Everyone in EastEnders is dressed by Poundland. EastEnders is about continuity of deprivation. "Still scrabbling around on the floor for coppers?" bitchy Janice asks fresh-out-of-chokey Bianca on Christmas Eve, as they shop for last-minute tat on the market.
Maggie Smith's Lady Grantham may look with minty disdain on the nutcrackers given her by Isobel Crawley but this is as nothing to the disappointment that will be felt by Bianca's children, or Kat and Alfie's little 'un. Homes here are so claustrophobic and overbright that the Queen Vic is an escape. If Downton's Christmas is soft candleflame reflected in a diamond shirt-stud, EastEnders is a harsh flash of striplights off Pat Butcher's earrings.
LORDS OF THE MANOR
The patriarch sets the tone for a family Christmas. Hugh Bonneville's Lord Grantham in Downton is a paragon of decency, a walking advert for the retention of the entire class system. When he smiles he looks like a child's drawing of a kind dad. Even though the Downton set have their problems - there being no drama without conflict - Grantham is a walking, talking, dickie-fronted assurance that all will be well.
The Walford clan, meanwhile, need only look at their "daddy", Phil Mitchell, to know that life, like him, will be nasty, brutish and short. Actor Steve McFadden's face has set into a perma-scowl, like a jelly made of malice that gets harder every year. EastEnders being more realistic, sort of, than Downton, Phil shares screen time with another bad dad, Ace Bhatti's psychotic Yusef, whose domineering abuse of wife Zainab comes to a head on Christmas day.
FAMILY VALUES
As Leo Tolstoy put it, happy families are all alike, but every unhappy family is unhappy in its own way. The Downton lot's lips are so stiff they could have been pressed by a chambermaid with a flat iron. The toffs suffer by looking into the middle distance and clipping their sentences even more severely; the common folk snivel quietly then pull themselves together. Family anxiety in EastEnders is handled in extreme close-up and with mute staring. Alfie glares silently at Kat. Hatchet-faced Denise eyeballs boot-faced Shirley. And as Zainab, Nina Wadia makes her screen-filling features writhe with an exquisitely controlled anguish not seen since Linda Gray played Sue-Ellen in Dallas.
INTIMATIONS OF MORTALITY
Coming at year's end, Christmas dramas hint at the death of the old, the birth of the new.

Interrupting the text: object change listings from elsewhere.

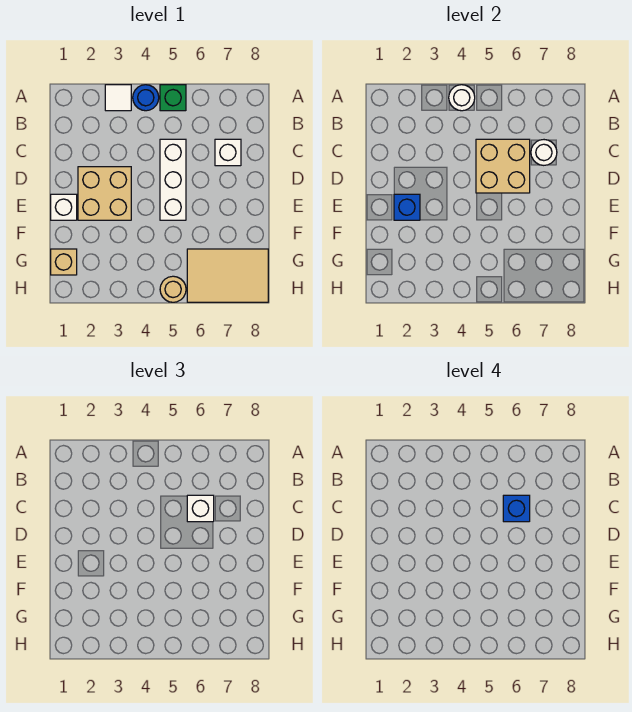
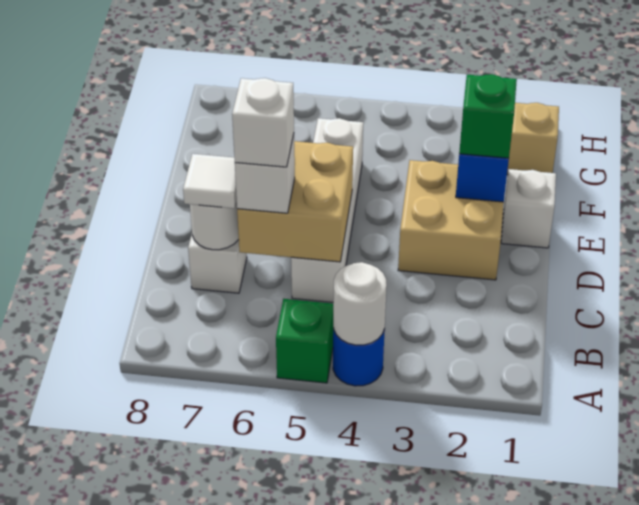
white tile A3 level 1 -> white tile C7 level 3
white brick C5:E5 level 1 -> white brick C5:F5 level 1
blue brick C6 level 4 -> white brick C6 level 4
none -> green brick E2 level 3
tan tile G6:H8 level 1 -> none
tan round brick H5 level 1 -> none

The Great War still lingers in Downton in the shape of a picturesque injury - Sir Anthony Strallan's paralysed arm - and the odd dark aside. Otherwise, death comes, Agatha Christie-style, via the poison with which valet Mr Bates supposedly killed his wife, or by the hangman's noose that may (or may not) await him.
Last year's EastEnders Christmas saw the cot-death plotline, which gives baby Tommy Moon's first birthday extra poignancy this year. In some ways a violently sudden death is preferable in this postcode. Jean's mental disorders and Pat's mystery illness, expected by many to reach crisis point this weekend, actually drag on into the week. The demands of a soap that can broadcast four, five and now seven nights a week, are brutal.
CHRISTMAS CHEER
I can't tell you whether or not the Downton special has a happy ending, but it is quite funny, with Maggie Smith morphing more and more into a pantomime Dame, her extravagant eye-rolling here accompanied by a rather fruity stream of innuendo. Sadly, EastEnders long ago ceded any wit it possessed to Shameless. Its real value to viewers is the reassurance that their lives, and their Christmases, will never be as bad as those of Walford's urban underclass. As the Queen Vic's Angie Watts used to say: "Cheer up, it might never 'appen."
Downton Abbey ITV1, EastEnders BBC1, 9pm, Christmas Day.